Our mission is to reverse the trend of mass incarceration in Colorado. We are a coalition of nearly 7,000 individual members and over 100 faith and community organizations who have united to stop perpetual prison expansion in Colorado through policy and sentence reform.

Our chief areas of interest include drug policy reform, women in prison, racial injustice, the impact of incarceration on children and families, the problems associated with re-entry and stopping the practice of using private prisons in our state.

If you would like to be involved please go to our website and become a member.

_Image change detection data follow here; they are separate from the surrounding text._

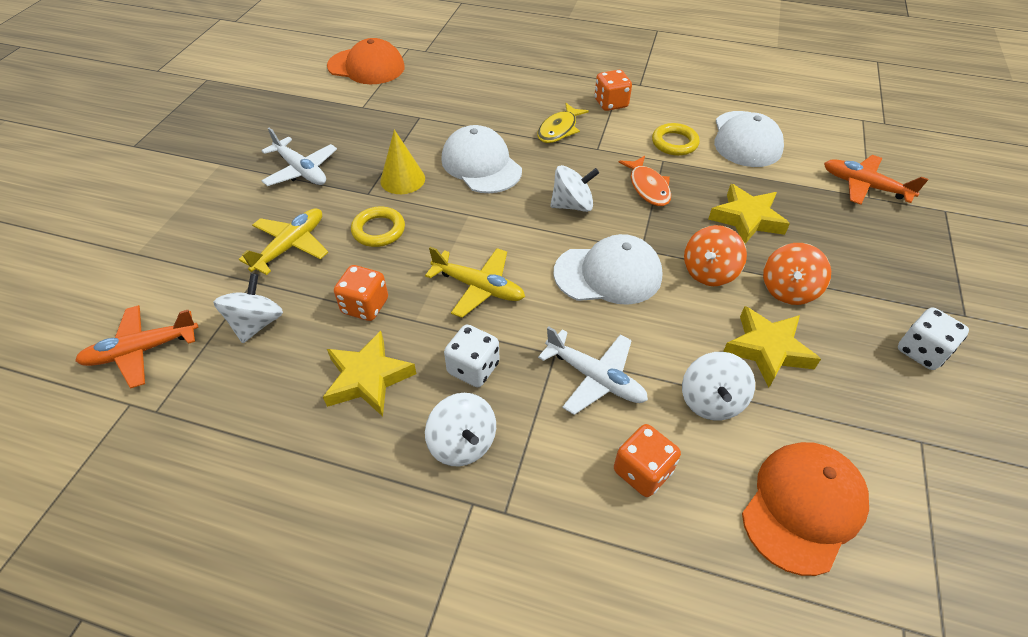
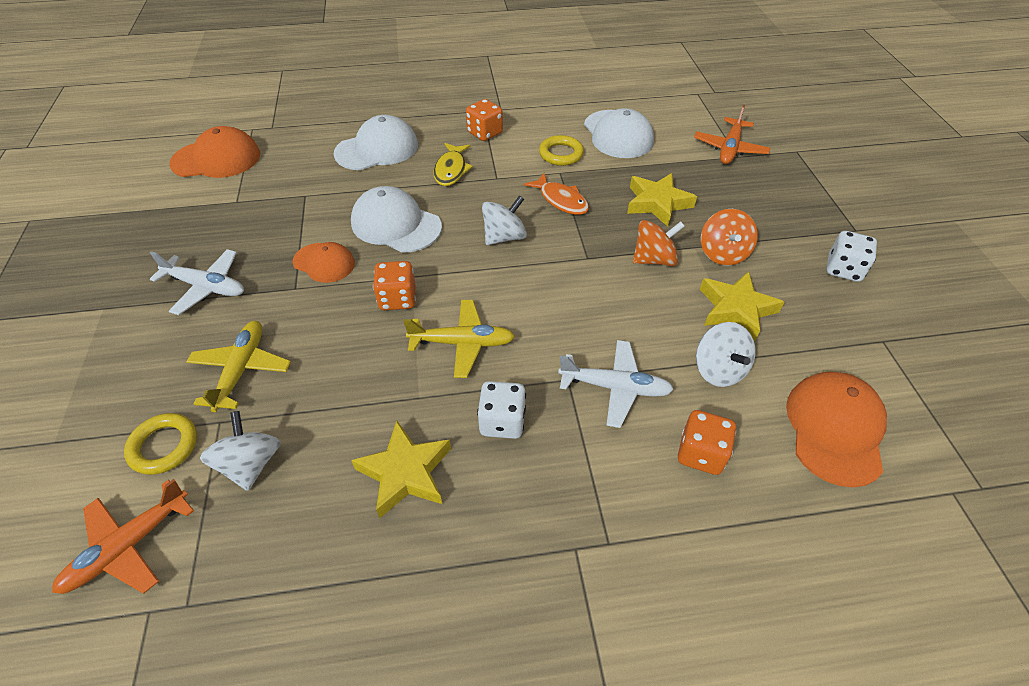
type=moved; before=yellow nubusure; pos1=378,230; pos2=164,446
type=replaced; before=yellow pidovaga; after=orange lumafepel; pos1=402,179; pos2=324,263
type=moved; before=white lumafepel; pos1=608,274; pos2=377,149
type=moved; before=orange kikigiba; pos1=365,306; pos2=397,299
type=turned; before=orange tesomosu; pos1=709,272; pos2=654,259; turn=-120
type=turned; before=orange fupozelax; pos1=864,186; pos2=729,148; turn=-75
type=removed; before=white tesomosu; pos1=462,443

Tuesday, December 21, 2010

Do Not Go Directly To Jail

Te New York Times
PRISON crowding has reached crisis proportions: California’s prisons, the largest state system in the country, operate at almost double their maximum capacity. The conditions there — the legacy of the war on drugs and long, mandatory sentences — are so bad that a federal court has found that they deny inmates constitutional rights to adequate health care and other basic services; the Supreme Court heard arguments in the case last week.
The lower court’s decision requires California to reduce its prison population to about 110,000 inmates from 144,000 by next December. Risks to public safety from releasing that many prisoners will make this almost impossible. But the federal government can take one important step to help states comply: deport many immigrant criminals before they enter prison, not after.
Non-citizen criminals represent a significant percentage of American prisoners: in 2009, some 25 percent of federal prisoners and a smaller fraction of state prisoners were non-citizens; in California, 18,705 inmates were non-citizens. Although the federal government can deport many of them as soon as their criminal convictions become final, a century-old law provides that immigrants can be deported only after they have served their sentences here.
This provision, intended to ensure that the criminals are punished, was enacted in 1917, long before severely crowded prisons were deemed unconstitutional. This was also before legal and budgetary pressures forced prison officials to prematurely release inmates, even those with a significant recidivism risk (in California, as many as 58 percent commit new crimes within three years). Deporting criminal immigrants would make it easier to keep these potential recidivists behind bars.
Fortunately, the law now contains a potentially useful loophole: deportable criminals can be deported without serving their full sentences if they committed non-violent offenses (with some exceptions), and if the appropriate officials request earlier deportations.
As simple as it seems, this exception has rarely been employed. The federal and state governments should use it to remove as many deportable criminals as possible from their prison populations.
This is certainly not a panacea. Not every immigrant prisoner is deportable; it depends on their particular crimes and whether they can obtain a waiver. Also, the immigrants’ home countries might refuse, contrary to international law, to repatriate them, and some treaties require the prisoner’s consent. Even those countries that do accept convicted citizens may not imprison them at all, or not for long. There’s also the prospect that repatriated prisoners, once free, will try to re-enter the United States illegally.
These objections are manageable. Diplomacy, and American cash, might persuade home countries to incarcerate repatriated criminals. The prisoner transfer treaty with Mexico can be renegotiated. And better border enforcement is already reducing re-entries.
Other options are themselves problematic or have already been tried and proved inadequate. It is costly and unpopular to build new prisons and hire more guards; California, amid a severe fiscal crisis, is already spending $9 billion a year on corrections. Easier probation and parole have their limits. Structural changes, like decriminalizing non-violent offenses and reducing the length of sentences, are promising reforms but hard to accomplish politically.
The Supreme Court will, in all likelihood, uphold the lower court’s findings that California’s prison conditions are unconstitutional, but will cut officials some slack in managing the remedy. That gives states and the federal government the room to try new approaches. Accelerating the deportation of criminals who will eventually be deported anyway would not end the overcrowding problem, but it would surely help.